El concilio lo resolvió declarando: «que el primer juramento, el de
proteger a la familia de su predecesor, no obligaba sino en cuanto
no fuese contrario a la justicia que debía a todos sus súbditos.»
Así consignó solemnemente el decimoquinto concilio Toledano el gran
principio de que la justicia es el primer deber de los reyes, y que
ante él deben callar los intereses privados de familia. Se sirvió sin duda Egica de esta resolución
para abatir y oprimir la familia de Ervigio, como en satisfacción
y venganza de lo que Ervigio había hecho con Wamba, su tío, castigando
también a algunos de los grandes sobre quienes recaían sospechas de
haber tenido parte en el artificio que le había servido para subir
al trono. Curioso es observar el espíritu y tendencia que dominaba en los
concilios de la época en que nos hallamos. Habíase prohibido en el
decimotercero de Toledo a las viudas de los reyes contraer nuevo matrimonio,
ni menos mantener torpes tratos. No pareció sin duda suficiente esta
precaución, y en otro concilio celebrado en Zaragoza a 1º de noviembre
del año 691, se ordenó que las viudas de los reyes en lo sucesivo
entraran en un convento de religiosas, donde se emplearan sólo en
servir a Dios. Una horrible conspiración se tramó contra Egica
en el año quinto de su reinado. Tratábase
nada menos que de quitar la vida al rey, y a todos sus hijos, y aun
a cinco de los principales palatinos. Dirigíala
el mismo metropolitano de Toledo, Sisberto,
sucesor del piadoso y sabio Julián. Se ignora la causa de tan criminal
conjuración. Se supone que llevaría por objeto colocar en el trono
a alguno de los parientes o parciales del prelado. Egica
lo supo, hizo asegurar a Sisberto, y remitió
su juicio al fallo de un concilio que convocó para el año siguiente
(693). El concilio decretó la deposición del conspirador metropolitano
por el crimen lesee Majestatis,
condenándole además a destierro perpetuo con privación de todos sus
bienes, honores y dignidades. En aquel concilio fue donde se estableció
por primera vez que en todas las iglesias de España se rogase diariamente
en la misa por la vida y prosperidad del rey y de la real familia:
costumbre o rito que dura en nuestros días con poca alteración en
las palabras. Parece que los judíos españoles, exasperados con tantas y tan duras
leyes como se habían hecho contra ellos, ansiosos de sacudir la opresión
en que gemían, trataron de ponerse de acuerdo con sus correligionarios
de África, manteniendo con ellos secretos tratos e inteligencias,
para intentar algún medio de salir de tanta opresión y esclavitud.
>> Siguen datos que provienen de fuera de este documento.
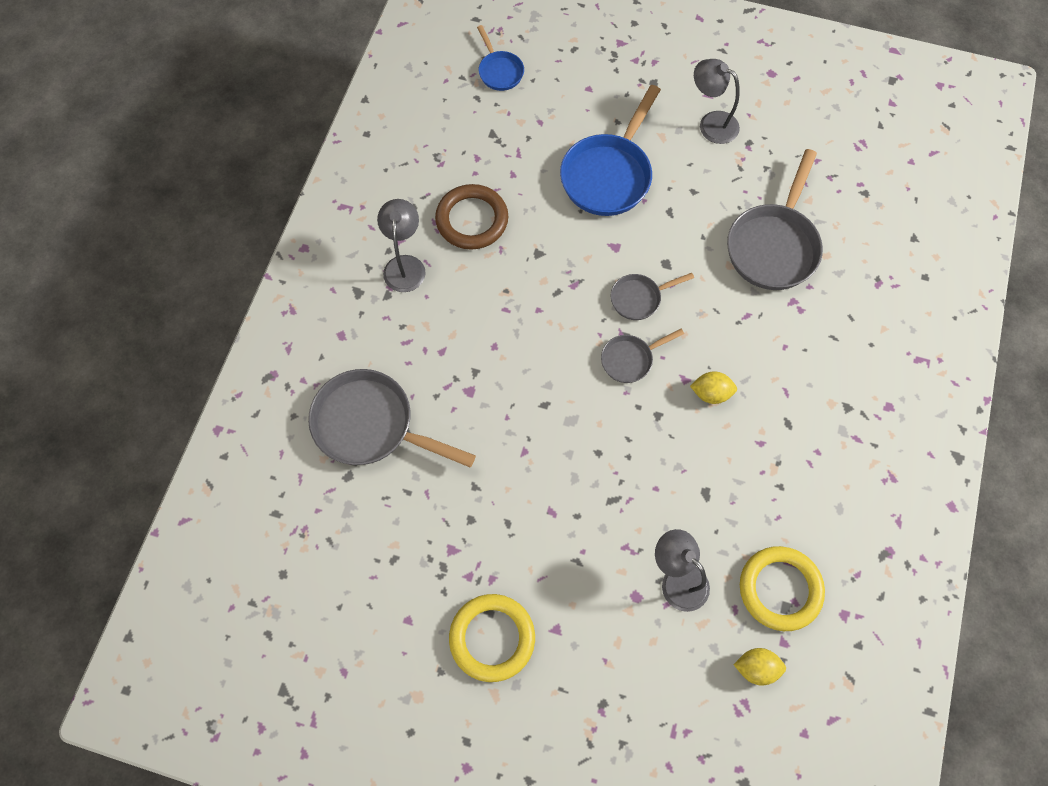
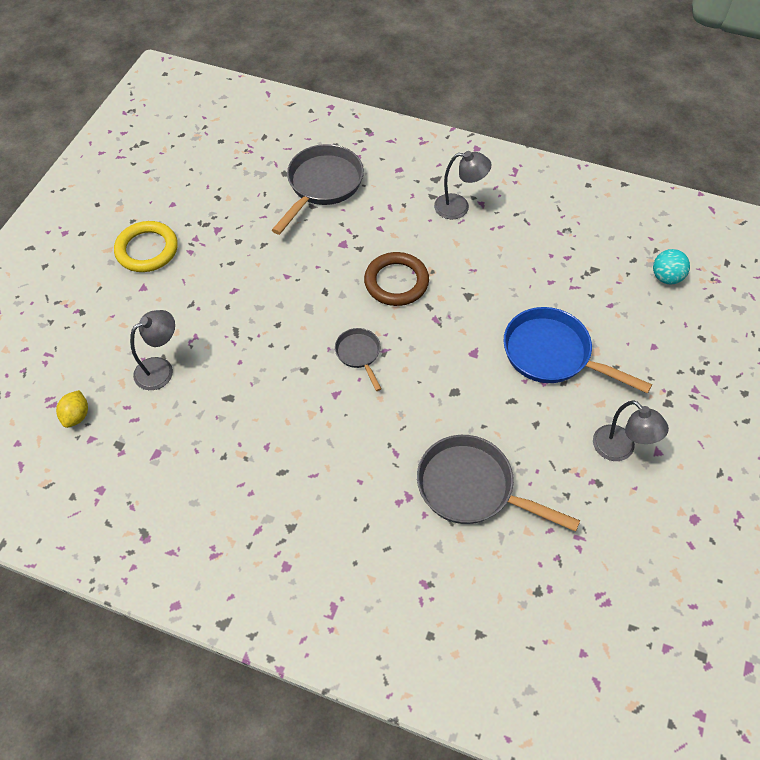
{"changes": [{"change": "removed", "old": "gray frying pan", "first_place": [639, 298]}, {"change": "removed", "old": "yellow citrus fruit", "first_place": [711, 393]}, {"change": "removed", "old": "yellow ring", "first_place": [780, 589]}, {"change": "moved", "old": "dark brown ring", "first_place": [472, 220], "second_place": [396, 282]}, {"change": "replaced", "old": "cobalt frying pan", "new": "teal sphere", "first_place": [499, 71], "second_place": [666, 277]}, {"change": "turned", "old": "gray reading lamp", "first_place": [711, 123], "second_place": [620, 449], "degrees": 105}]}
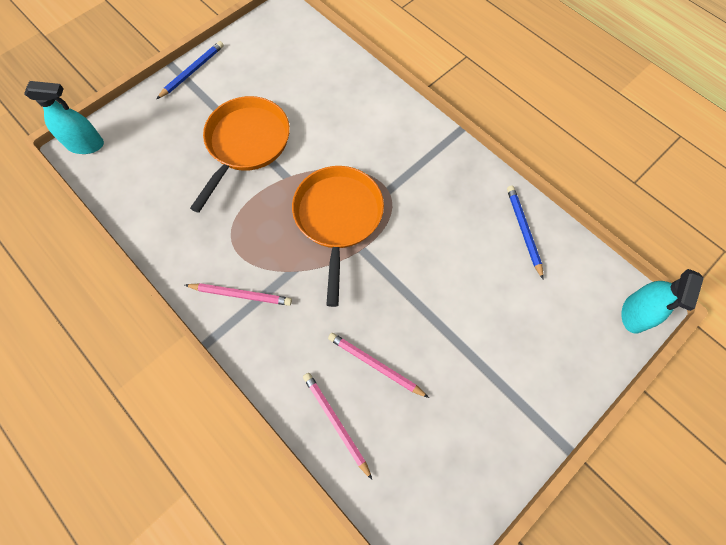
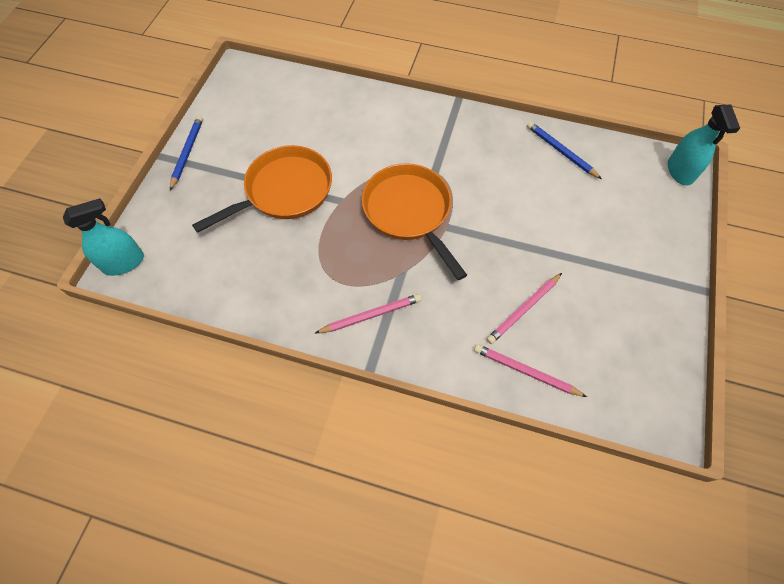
{"changes": [{"change": "turned", "old": "bright orange frying pan", "first_place": [246, 144], "second_place": [284, 191], "degrees": 60}, {"change": "turned", "old": "pink pencil", "first_place": [375, 365], "second_place": [523, 309], "degrees": -45}]}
Fuese esto cierto, lo cual no extrañaríamos en un pueblo de aquella
manera vejado y proscrito, o fuese espíritu de animadversión e intolerancia
del siglo, o lo que creemos más, todo junto, es lo cierto que el rey
Egica convocó otro concilio con el objeto
de castigar de nuevo aquella raza desafortunada (694). Recargáronse, pues, si posible era recargarlas, en este concilio
las penas, contra los judíos, siendo una de ellas la de declararlos
a todos esclavos, y otra, la más dura de todas, la de arrancar a los
padres sus hijos de uno y otro sexo en llegando a la edad de siete
años sin permitirles trato ni comunicación con ellos, y entregarlos
a los fieles para educarlos en la religión cristiana. Por más leyes que se habían hecho sobre la libre elección de los
monarcas, no renunciaban éstos al afán de trasmitir la corona a sus
hijos, y de él participó Egica, encomendando
a su hijo Witiza desde muy joven los cargos más importantes del Estado,
y obteniendo por fin compartir con él la autoridad real, de tal manera
que en las monedas de su tiempo se ven grabados y asociados los dos
nombres, ambos con el título de rey: Egica rex, Witiza rex, y con el lema Concordia
regni. Dióle,
no obstante, con el fin sin duda de mantener esta concordia y de evitar
disidencias y desabrimientos, el gobierno de todo el país de Galicia
que había constituido el antiguo reino de los suevos, haciendo Witiza
a la ciudad de Tuy una especie de corte o residencia real, desde donde
gobernaba por sí aquella porción de la monarquía. Cinco años reinaron
juntos el padre y el hijo de los trece que duró el reinado del primero,
y al cabo de los cuales murió Egica (701), dejando ya en pronunciada decadencia la monarquía
goda, y sin otra gloria que la que pudo caberle en haberse terminado
en sus días el código de los visigodos; que en lo demás pudiera dudarse
si Egica había obrado como obispo o como rey, o si era la Iglesia
o era la corona la que había gobernado el reino. Al llegar al importante reinado de Witiza sentimos la falta de
documentos auténticos contemporáneos: hasta los concilios, que supliendo
la escasez de historias de aquella época apartada y oscura, nos han
servido de guía y suministrado una luz preciosa para seguir la marcha
de la sociedad godo-hispana al través de los dos últimos siglos, nos
abandonan también, no habiendo llegado a nosotros las actas del que
celebró el monarca que acababa de ocupar el solio gótico. El código
de sus leyes se da igualmente por terminado, y sólo nos quedan algunas
sucintas crónicas escritas después de la invasión sarracena y bajo
la impresión de aquel triste suceso, que otros historiadores más modernos
han amplificado según sus ideas y las de la época en que han escrito.
Serán ciertos todos los
desórdenes, todos los excesos, todos los crímenes que se atribuyen
a Witiza? ¿Merecería este rey los negros colores con que le pinta
la historia? ¿Debería la España su perdición y el reino de los godos
su ruina a la licencia, a la crueldad, al desenfreno y relajación
de todo género de este monarca? Esto es lo que por siglos enteros
se ha creído constantemente y sin contradicción en España; esto es
lo que algunos eruditos modernos o niegan o hacen cuestionable ahora.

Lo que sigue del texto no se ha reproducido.